Namun tak berselang lama, suara motor terdengar dari depan rumah dan berhenti disana, mendengar saura motor itu, Tias kemudian tersadar dari lamunanya karena memikirkan sosok yang tadi dia lihat, Tias kemudian berjalan menuju ke ruang tamu untuk melihat siapa yang datang.


“Ceklek, ceklek” suara kunci pintu dibuka dari luar rumah.


“Assalamu’alaikum, buruan masuk yah, itu jangan lupa makanannya dibawa masuk, cepetan yah, keburu ujan nih, laper juga” ucap ibu Tias meminta suaminya untuk cepat masuk membawa makanan yang baru saja mereka beli.


“Wa’alaikum salam, loh ibu dari mana sama ayah?” tanya Tias keheranan melihat orang tuanya datang dari luar rumah.


“Ini, baru aja beli makanan buat kita makan siang, maaf ya kelamaan, abisnya lumayan antri tadi dipenjual nasi padangnya, kayaknya sih enak soalnya antri” ucap ibu Tias sambil membawa makanan yang baru saja diberikan ayah Tias padanya untuk segera dihidangkan.
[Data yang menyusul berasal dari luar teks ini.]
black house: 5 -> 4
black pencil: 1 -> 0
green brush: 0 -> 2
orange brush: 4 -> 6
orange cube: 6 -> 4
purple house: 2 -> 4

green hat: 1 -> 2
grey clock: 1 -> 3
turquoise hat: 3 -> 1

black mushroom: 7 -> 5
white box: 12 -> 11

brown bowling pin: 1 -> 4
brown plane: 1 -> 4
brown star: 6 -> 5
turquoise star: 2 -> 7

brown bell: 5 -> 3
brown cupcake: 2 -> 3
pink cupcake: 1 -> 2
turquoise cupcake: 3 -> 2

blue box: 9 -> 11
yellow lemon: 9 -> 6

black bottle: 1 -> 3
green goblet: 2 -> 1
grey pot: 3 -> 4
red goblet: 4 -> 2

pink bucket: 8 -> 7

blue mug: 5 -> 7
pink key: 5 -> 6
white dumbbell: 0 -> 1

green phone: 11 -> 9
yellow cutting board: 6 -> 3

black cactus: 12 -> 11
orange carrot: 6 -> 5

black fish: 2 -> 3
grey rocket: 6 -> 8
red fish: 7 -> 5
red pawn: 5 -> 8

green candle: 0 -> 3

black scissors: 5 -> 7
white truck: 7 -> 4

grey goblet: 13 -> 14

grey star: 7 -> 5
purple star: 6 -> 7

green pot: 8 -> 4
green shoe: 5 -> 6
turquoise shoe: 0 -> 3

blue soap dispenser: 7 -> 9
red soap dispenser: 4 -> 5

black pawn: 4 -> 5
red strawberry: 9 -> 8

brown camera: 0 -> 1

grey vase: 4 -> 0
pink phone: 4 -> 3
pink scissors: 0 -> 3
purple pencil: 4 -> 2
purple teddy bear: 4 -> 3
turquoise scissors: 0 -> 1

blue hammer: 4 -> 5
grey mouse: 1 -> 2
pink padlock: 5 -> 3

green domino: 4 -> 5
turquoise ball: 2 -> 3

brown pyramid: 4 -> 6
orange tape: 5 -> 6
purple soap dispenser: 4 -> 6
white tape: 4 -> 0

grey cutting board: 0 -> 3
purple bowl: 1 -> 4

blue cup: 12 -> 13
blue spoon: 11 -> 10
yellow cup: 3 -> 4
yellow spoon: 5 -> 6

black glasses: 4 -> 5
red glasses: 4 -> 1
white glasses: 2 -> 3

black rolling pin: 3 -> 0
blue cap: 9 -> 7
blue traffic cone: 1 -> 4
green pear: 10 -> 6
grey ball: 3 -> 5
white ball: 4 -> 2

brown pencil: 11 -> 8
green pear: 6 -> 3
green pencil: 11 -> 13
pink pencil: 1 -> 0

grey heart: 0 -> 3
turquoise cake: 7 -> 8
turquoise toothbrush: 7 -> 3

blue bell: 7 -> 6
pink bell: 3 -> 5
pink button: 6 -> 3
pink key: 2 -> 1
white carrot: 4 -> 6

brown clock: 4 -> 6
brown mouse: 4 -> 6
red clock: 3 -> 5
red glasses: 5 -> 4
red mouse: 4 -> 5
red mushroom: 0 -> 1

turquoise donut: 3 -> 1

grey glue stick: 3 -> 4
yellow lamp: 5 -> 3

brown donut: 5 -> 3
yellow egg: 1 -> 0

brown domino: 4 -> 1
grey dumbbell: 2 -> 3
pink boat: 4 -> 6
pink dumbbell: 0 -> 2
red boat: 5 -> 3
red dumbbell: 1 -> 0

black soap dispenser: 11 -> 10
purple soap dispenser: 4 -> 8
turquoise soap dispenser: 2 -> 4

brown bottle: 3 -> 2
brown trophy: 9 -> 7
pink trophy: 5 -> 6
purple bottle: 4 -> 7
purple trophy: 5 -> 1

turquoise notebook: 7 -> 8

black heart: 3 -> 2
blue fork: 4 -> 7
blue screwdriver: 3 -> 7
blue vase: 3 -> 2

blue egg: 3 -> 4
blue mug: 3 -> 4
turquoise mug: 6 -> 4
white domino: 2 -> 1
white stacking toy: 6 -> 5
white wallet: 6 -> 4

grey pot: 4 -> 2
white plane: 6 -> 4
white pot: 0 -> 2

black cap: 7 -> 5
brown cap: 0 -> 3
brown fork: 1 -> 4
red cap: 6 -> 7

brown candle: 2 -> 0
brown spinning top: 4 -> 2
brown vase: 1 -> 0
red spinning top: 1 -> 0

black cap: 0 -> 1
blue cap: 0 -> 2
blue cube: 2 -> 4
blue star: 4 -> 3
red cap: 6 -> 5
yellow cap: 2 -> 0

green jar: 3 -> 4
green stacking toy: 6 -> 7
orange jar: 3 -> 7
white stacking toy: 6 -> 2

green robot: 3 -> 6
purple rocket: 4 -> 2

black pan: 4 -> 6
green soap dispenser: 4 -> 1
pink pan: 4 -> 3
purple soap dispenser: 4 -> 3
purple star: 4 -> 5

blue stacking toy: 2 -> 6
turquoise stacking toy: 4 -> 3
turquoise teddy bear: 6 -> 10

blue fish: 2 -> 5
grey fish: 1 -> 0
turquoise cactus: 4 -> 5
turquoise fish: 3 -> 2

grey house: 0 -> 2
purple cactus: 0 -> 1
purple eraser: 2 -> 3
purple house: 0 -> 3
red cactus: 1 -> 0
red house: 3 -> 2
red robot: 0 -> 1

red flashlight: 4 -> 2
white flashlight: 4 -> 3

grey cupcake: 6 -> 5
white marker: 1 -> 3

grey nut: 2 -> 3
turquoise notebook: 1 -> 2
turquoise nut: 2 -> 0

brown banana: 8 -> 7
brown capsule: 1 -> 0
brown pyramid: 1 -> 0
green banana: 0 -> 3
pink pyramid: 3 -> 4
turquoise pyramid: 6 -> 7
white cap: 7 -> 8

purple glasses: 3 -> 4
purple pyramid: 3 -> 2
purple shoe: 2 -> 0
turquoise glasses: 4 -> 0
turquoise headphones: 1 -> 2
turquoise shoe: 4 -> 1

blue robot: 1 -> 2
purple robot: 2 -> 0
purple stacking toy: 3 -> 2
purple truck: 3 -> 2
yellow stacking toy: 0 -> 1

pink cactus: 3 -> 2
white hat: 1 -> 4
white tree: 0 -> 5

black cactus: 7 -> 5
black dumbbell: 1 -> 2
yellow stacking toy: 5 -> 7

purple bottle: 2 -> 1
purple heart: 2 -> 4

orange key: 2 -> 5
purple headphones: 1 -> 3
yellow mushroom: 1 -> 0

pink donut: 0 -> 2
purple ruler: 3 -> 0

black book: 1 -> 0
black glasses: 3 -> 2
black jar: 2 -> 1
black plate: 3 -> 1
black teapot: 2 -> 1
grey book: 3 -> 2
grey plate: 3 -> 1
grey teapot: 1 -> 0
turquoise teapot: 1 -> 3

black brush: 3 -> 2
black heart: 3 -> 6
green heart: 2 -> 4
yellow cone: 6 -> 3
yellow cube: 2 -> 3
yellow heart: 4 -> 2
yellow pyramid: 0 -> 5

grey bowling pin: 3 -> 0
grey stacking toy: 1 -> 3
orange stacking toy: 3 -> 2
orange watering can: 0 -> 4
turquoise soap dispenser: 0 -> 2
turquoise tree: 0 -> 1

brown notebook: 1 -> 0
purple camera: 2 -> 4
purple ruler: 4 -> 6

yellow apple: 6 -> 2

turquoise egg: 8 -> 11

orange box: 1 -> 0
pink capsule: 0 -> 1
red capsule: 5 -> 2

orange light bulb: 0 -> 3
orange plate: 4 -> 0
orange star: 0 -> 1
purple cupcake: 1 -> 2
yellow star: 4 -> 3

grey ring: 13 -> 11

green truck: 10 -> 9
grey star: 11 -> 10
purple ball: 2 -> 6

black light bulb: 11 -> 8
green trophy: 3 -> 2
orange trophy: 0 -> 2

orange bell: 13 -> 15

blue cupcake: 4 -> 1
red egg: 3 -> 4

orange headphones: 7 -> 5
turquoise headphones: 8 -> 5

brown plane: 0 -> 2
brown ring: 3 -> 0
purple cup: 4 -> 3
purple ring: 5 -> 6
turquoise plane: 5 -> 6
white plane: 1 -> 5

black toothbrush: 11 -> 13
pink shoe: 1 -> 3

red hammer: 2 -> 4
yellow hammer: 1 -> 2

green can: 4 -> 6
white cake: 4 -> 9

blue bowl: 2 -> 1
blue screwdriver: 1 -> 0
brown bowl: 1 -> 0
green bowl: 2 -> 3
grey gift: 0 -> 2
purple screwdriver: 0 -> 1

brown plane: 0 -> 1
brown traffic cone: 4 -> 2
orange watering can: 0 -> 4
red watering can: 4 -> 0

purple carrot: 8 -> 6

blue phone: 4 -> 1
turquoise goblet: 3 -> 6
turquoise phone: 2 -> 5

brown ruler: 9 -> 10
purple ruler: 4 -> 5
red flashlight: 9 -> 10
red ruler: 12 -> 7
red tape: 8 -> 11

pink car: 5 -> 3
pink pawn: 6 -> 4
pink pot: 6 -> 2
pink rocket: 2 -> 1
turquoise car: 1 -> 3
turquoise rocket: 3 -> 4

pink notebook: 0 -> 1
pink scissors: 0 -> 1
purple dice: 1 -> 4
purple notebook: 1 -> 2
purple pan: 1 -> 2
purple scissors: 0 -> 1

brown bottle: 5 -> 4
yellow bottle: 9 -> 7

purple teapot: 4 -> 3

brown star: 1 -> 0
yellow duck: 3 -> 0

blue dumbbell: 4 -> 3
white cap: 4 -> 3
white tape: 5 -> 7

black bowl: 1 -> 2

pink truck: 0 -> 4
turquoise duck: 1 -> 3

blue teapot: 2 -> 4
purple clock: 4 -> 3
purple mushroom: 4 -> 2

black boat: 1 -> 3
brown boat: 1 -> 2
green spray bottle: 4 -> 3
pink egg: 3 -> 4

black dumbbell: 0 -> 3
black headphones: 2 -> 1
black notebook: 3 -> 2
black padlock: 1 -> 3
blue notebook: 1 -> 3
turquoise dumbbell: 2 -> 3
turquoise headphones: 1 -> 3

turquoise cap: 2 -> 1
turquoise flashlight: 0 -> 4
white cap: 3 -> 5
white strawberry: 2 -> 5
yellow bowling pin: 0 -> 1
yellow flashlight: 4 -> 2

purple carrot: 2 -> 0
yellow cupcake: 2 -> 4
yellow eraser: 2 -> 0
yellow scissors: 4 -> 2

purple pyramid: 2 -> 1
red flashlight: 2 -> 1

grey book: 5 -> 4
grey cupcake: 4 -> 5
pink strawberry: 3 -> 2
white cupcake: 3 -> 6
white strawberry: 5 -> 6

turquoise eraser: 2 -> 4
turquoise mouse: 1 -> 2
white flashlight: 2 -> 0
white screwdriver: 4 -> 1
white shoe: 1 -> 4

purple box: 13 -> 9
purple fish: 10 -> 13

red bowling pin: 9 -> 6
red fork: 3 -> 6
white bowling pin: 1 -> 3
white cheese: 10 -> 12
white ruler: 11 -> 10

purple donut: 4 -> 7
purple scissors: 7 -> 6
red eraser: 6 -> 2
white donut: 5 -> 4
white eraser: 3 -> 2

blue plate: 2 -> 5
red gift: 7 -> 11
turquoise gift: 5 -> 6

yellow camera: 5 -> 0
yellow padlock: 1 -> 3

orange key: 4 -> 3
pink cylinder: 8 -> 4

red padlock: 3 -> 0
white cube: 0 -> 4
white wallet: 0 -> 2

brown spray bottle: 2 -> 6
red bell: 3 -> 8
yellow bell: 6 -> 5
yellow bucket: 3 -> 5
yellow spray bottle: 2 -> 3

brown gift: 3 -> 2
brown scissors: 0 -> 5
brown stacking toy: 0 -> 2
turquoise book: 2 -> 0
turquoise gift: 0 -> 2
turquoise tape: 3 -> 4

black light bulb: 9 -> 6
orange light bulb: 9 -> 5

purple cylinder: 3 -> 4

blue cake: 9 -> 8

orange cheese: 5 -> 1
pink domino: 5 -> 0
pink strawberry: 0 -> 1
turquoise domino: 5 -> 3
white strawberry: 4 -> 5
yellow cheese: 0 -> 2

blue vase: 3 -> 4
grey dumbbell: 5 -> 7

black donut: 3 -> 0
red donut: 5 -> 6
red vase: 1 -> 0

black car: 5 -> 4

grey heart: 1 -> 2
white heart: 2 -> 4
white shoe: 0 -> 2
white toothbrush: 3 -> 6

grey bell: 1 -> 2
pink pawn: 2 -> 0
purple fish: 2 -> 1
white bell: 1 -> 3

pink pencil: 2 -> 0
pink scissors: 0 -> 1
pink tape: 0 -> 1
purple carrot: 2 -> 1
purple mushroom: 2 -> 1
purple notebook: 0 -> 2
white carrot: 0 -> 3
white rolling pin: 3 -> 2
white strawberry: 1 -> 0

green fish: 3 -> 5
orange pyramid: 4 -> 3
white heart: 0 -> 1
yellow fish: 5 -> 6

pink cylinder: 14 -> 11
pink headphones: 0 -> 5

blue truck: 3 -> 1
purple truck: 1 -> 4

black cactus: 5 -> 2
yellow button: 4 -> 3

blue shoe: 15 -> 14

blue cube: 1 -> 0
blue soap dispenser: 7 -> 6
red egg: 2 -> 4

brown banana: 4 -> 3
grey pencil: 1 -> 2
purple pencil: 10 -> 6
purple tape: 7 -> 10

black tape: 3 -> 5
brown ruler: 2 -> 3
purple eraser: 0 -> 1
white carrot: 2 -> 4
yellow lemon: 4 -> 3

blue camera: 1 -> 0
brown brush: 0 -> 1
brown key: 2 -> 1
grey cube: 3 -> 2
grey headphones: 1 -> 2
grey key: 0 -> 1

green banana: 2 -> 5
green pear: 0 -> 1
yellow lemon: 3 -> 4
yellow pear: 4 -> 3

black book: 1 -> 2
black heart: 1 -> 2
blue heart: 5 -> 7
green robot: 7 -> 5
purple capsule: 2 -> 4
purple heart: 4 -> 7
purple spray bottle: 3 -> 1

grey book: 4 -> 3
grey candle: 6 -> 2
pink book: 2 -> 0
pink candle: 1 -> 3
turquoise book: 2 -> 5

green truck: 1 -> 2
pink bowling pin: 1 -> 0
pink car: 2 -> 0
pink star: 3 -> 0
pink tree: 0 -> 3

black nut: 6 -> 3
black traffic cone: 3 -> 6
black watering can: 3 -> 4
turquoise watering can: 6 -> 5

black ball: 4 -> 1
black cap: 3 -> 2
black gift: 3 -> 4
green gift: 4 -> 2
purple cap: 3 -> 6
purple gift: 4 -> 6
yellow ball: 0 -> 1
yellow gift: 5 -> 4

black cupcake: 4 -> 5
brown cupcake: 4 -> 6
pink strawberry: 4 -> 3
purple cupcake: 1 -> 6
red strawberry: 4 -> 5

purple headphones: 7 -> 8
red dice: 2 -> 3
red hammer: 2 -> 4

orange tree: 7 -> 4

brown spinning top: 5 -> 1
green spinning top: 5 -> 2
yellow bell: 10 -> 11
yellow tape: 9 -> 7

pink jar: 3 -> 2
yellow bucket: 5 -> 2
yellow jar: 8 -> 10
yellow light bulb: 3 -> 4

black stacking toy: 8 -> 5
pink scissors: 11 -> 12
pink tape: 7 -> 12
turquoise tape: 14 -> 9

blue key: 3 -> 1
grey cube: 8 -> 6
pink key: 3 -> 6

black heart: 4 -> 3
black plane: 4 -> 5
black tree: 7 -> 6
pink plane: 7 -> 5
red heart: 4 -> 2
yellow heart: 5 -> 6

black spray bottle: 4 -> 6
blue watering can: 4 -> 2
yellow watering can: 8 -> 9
“Loh ayah sama ibu udah dari tadi keluar, kok nggak bangunin aku sih?” dengan nada kesal Tias merajuk pada orang tuanya.


“Nggak tega ayah mau bangunin kamu yas, soalnya dari cara tidurmu kayaknya kamu capek banget, jadi ayah putusin buat biarin kamu tidur dan ayah sama ibu beli makanan buat dibungkus” sambil mengelus kepala Tias, ayahnya berlalu melewatinya.


“Jadi dari tadi aku sendirian dirumah?” tanya Tias pad orang tuanya.


“Iya, maaf ya, udah sekarang yang penting kita makan dulu, ini ibu siapun dulu ya di meja makan, eh iya ayah, tolong tutupi jendela balkon lantai dua ya, soalnya mau hujan, takut airnya nanti masuk kerumah” ucap ibu Tias.


Dengan ekspresi bingungnya, Tias hanya bisa terdiam, dia masih memikirkan sosok yang dia lihat tadi saat turun dari lantai dua, karena apa yang dia lihat itu perwujudannya sangat mirip dengan sosok ibunya.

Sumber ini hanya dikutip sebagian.